One of the challenges that stay is reproducibility of the rendered results. In this post, I will list a few sources of reproducibility issues I came across and how I tried to solve them. As an introductory disclaimer, this post is not an exhaustive guide but merely a retrospect on the issues I faced and how I tackled them when writing posts for this blog using blogdown.
For this post, we would consider an R Markdown document reproducible if we can be sure that it produces identical rendered output as long as the content of the Rmd document, the data used within it and the rendering function stay the same.
This sounds like a reasonable thing to ask, however, there are many ways in which this assumption can be broken.

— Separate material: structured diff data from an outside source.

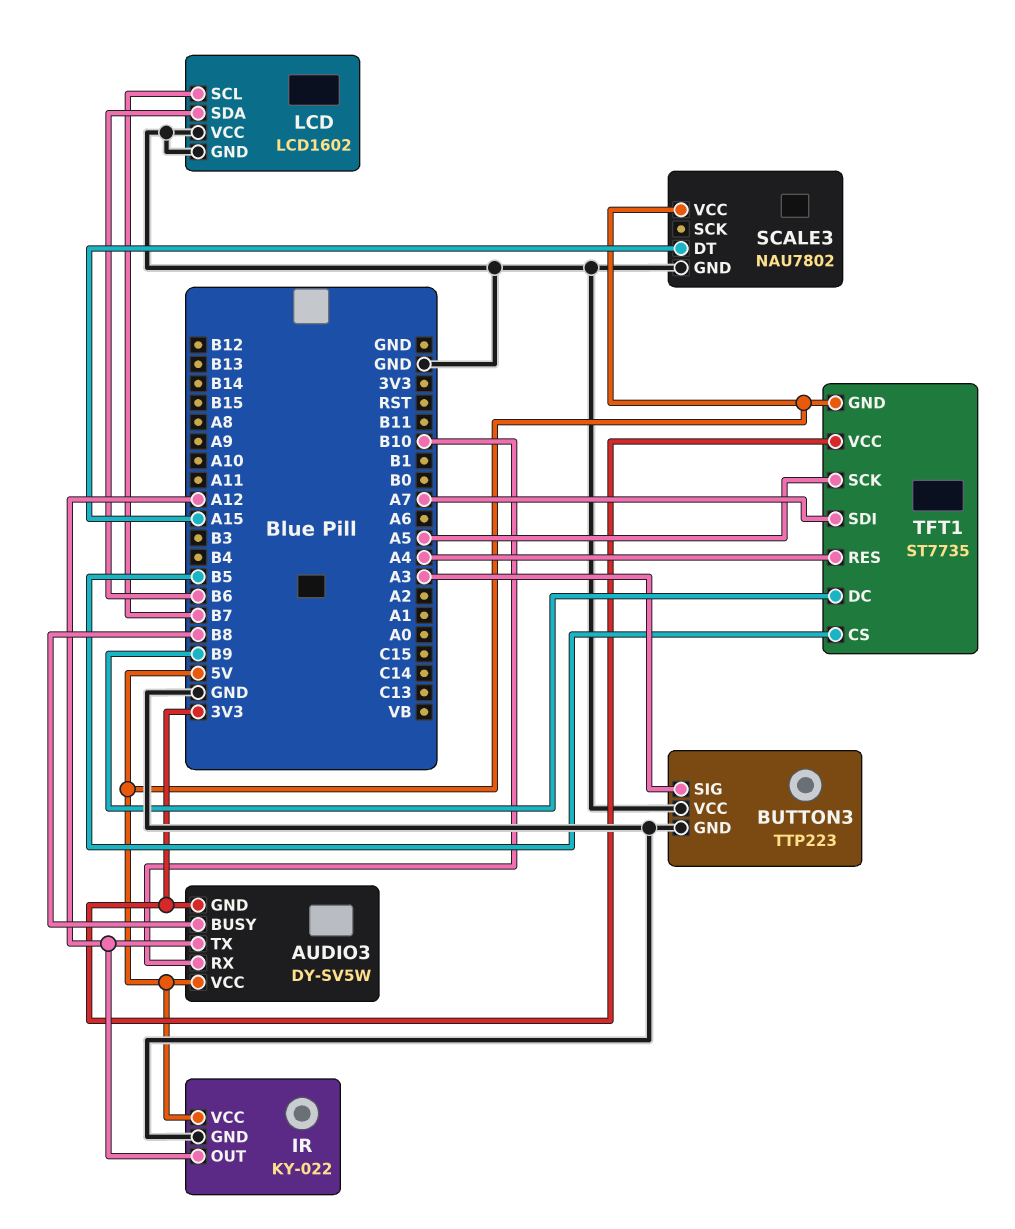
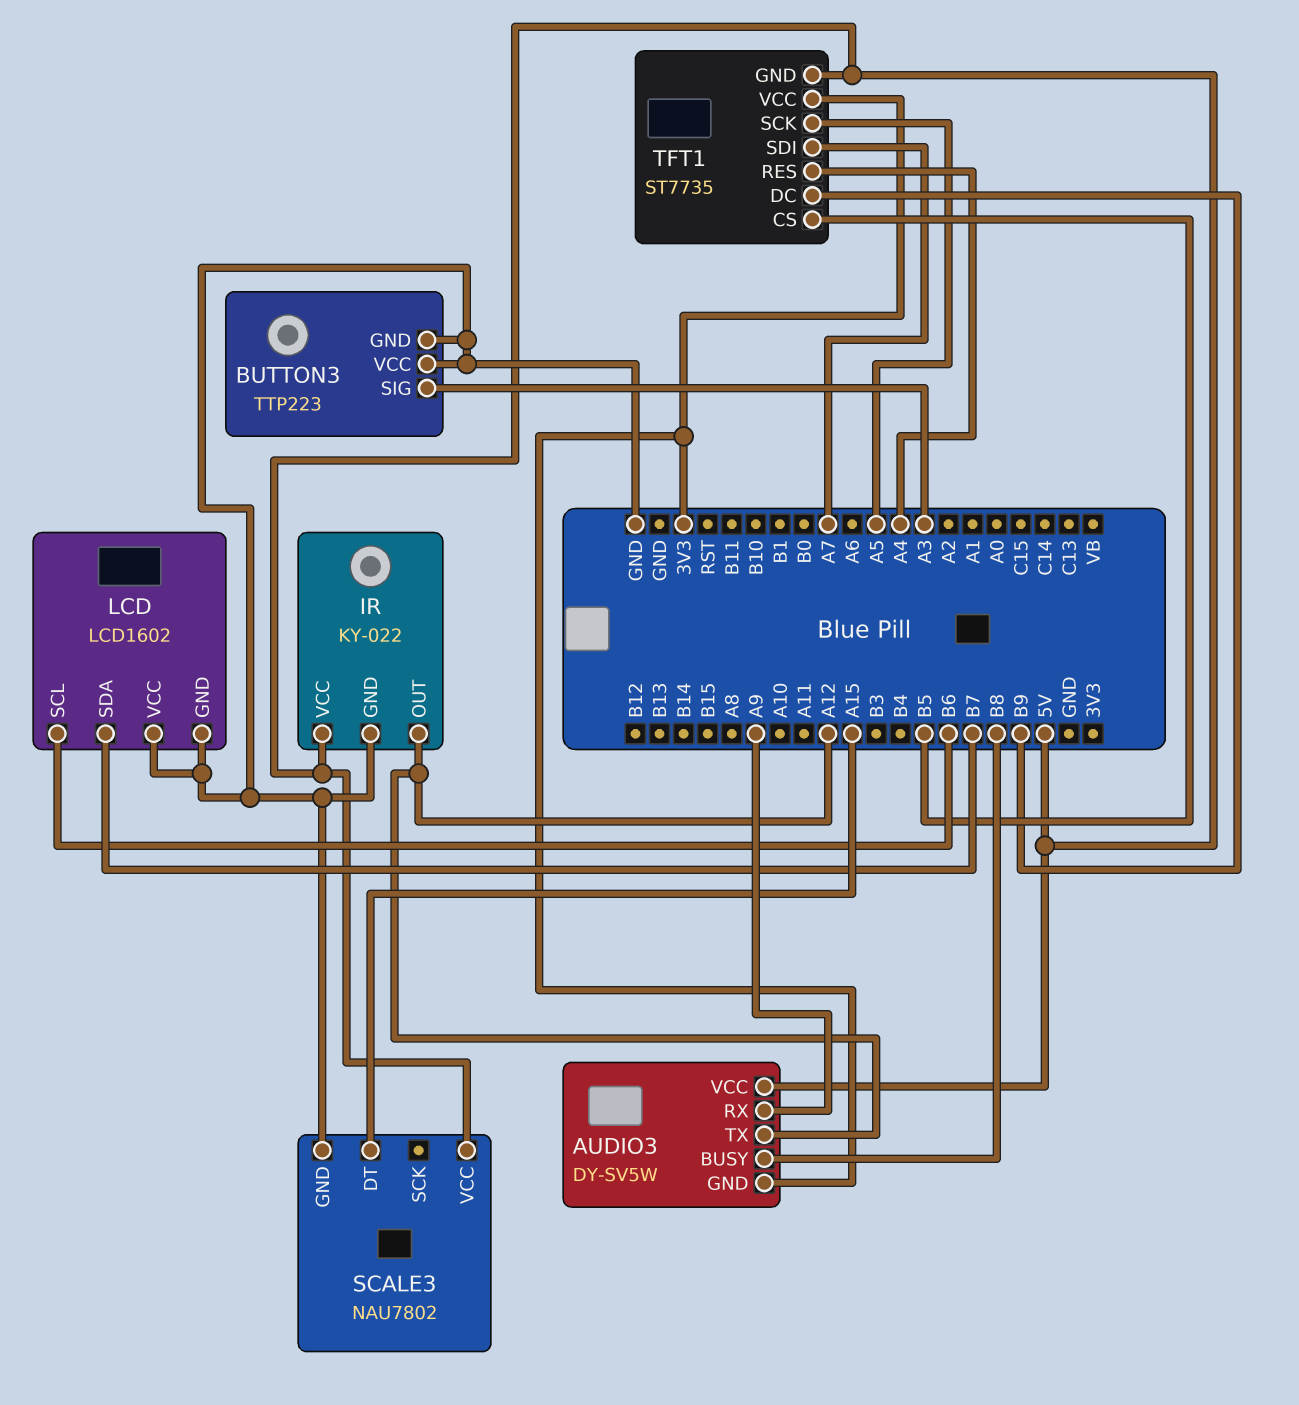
AUDIO3 pin RX: B10 -> A9
LCD pin SCL: B7 -> B6
LCD pin SDA: B6 -> B7

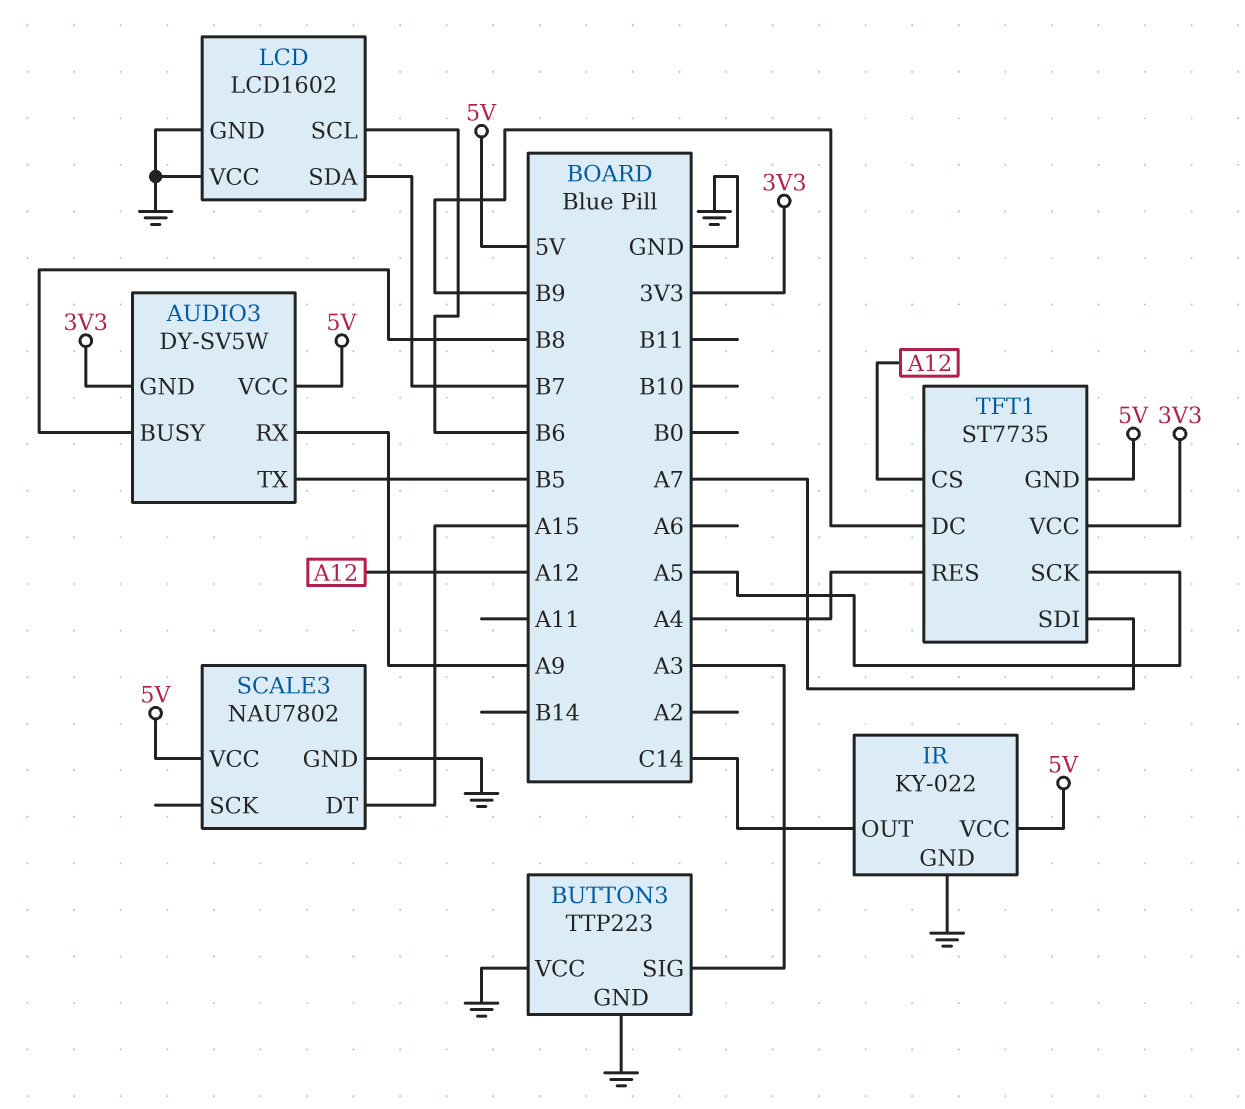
AUDIO3 pin TX: A12 -> B5
IR pin OUT: A12 -> C14
TFT1 pin CS: B5 -> A12

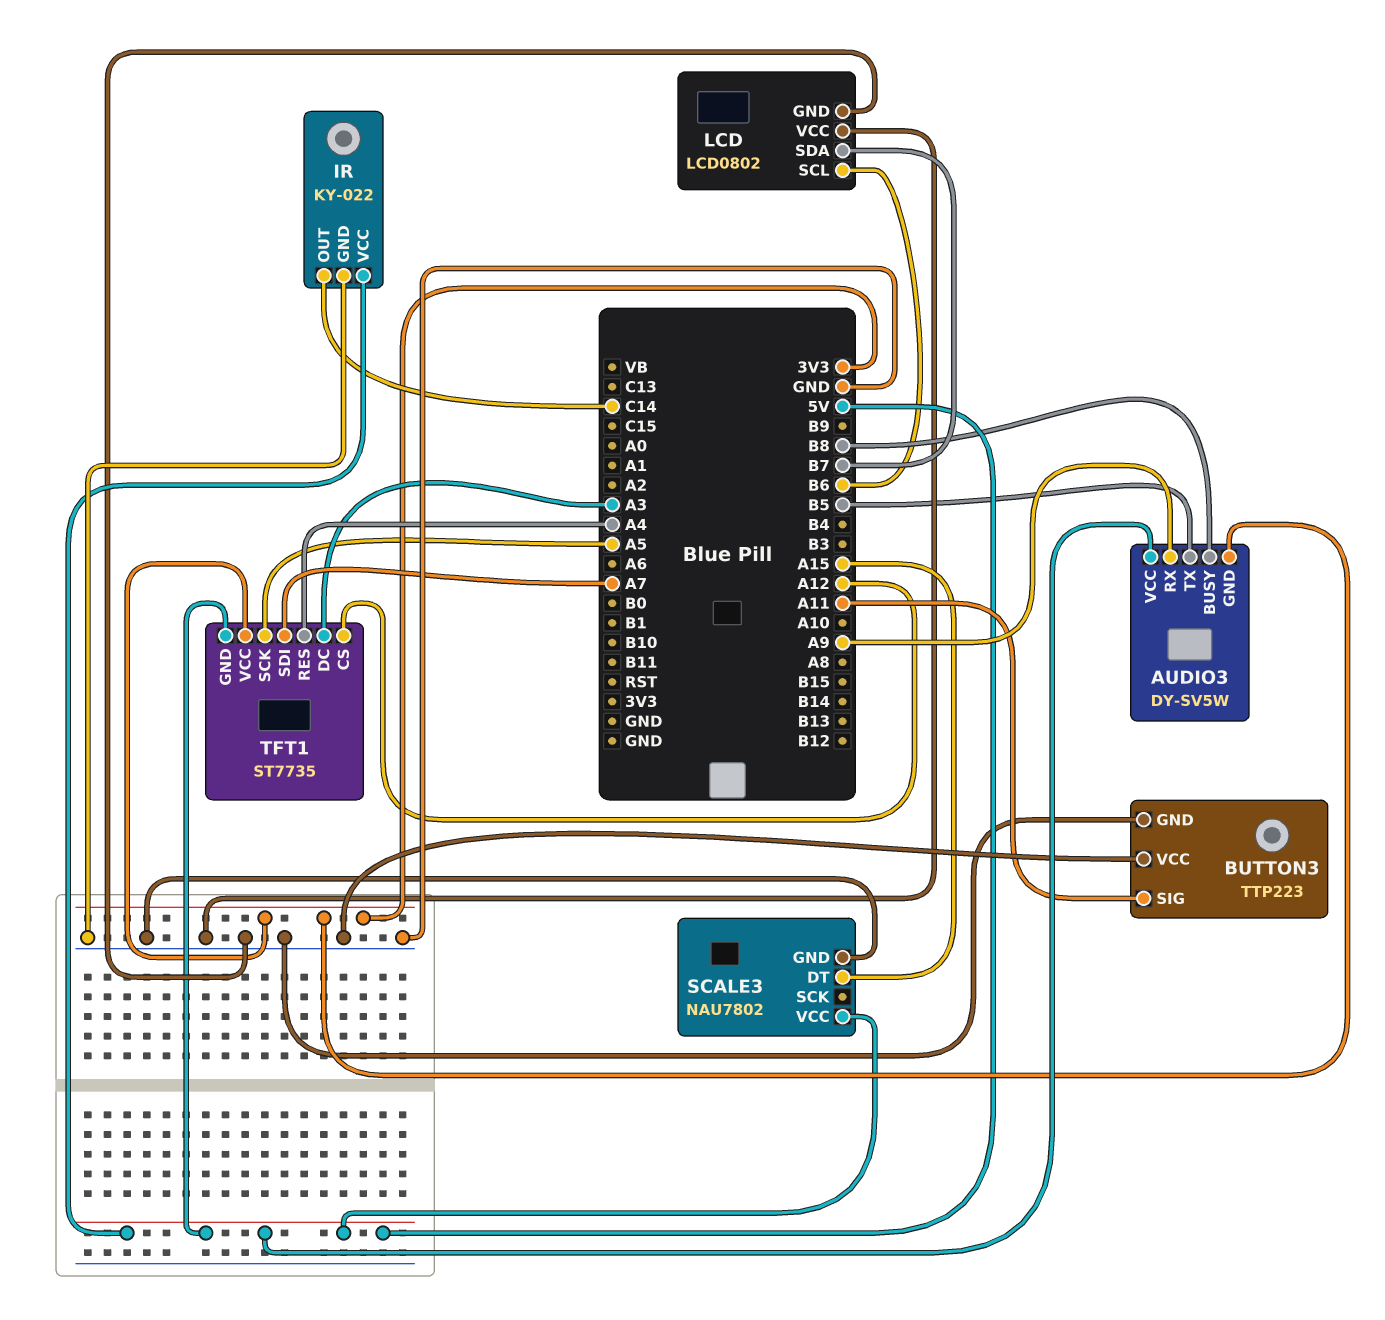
BUTTON3 pin SIG: A3 -> A11
LCD: LCD1602 -> LCD0802
TFT1 pin DC: B9 -> A3

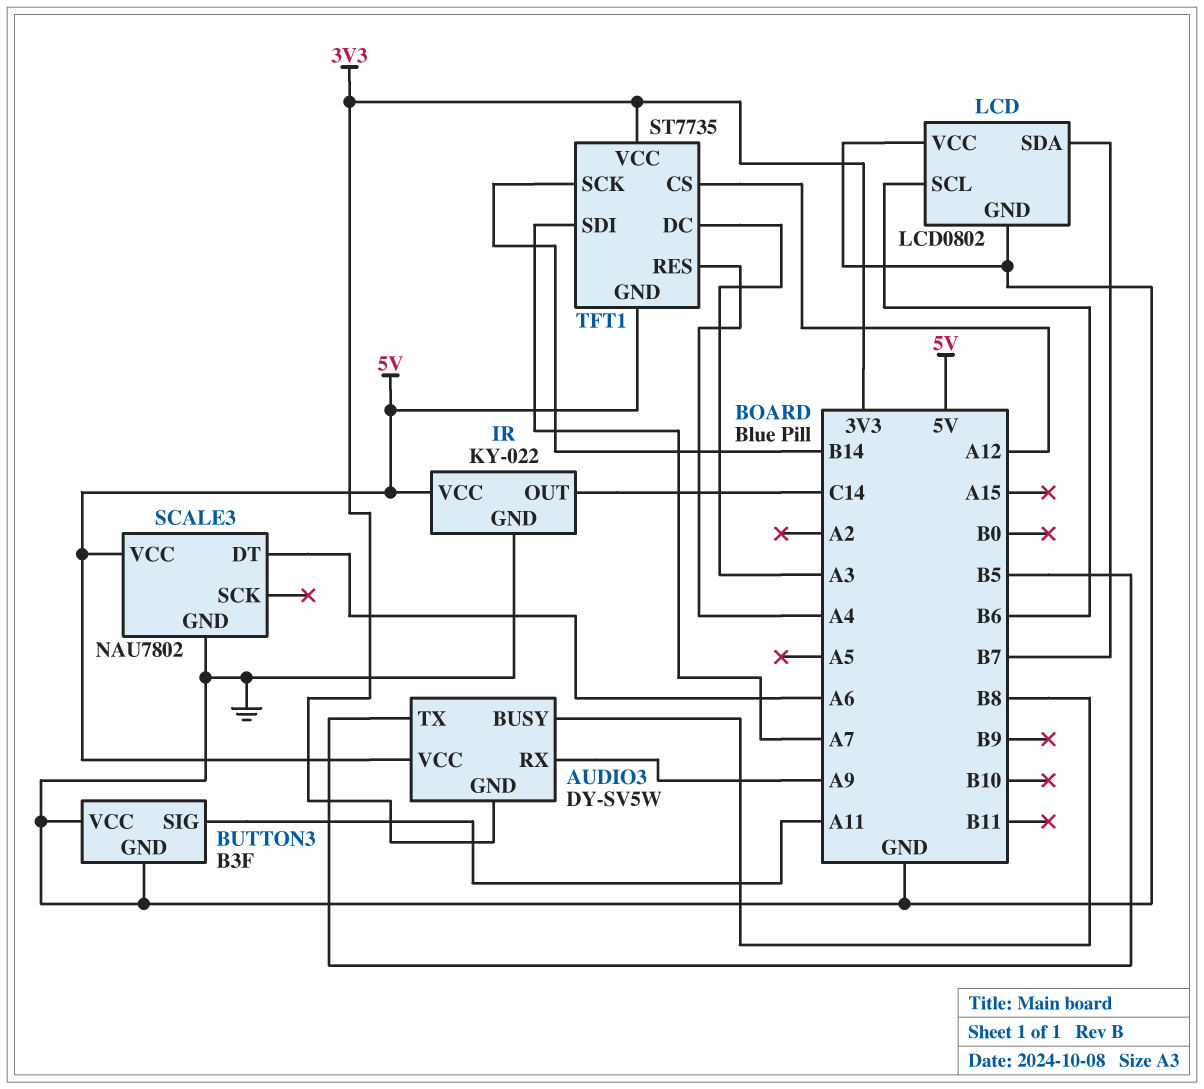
BUTTON3: TTP223 -> B3F
SCALE3 pin DT: A15 -> A6
TFT1 pin SCK: A5 -> B14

And they are not always trivial - that is, unless your name is Yihui Xie :)
My guess is that you upgraded Pandoc first, saw the diffs, then updated the rmarkdown package (from a very old version), which now defaults the
— Yihui Xie (@xieyihui) January 30, 2019html
output format tohtml4
(which generates<div>
) instead of Pandoc's defaulthtml5
(which generates<section>
).
We will try to categorize some of the reasons into groups.
Contents
Output changes caused by code chunks not behaving reproducibly
The first group is the one that we have full control over, as it directly relates to the content of the code chunks in our R Markdown document.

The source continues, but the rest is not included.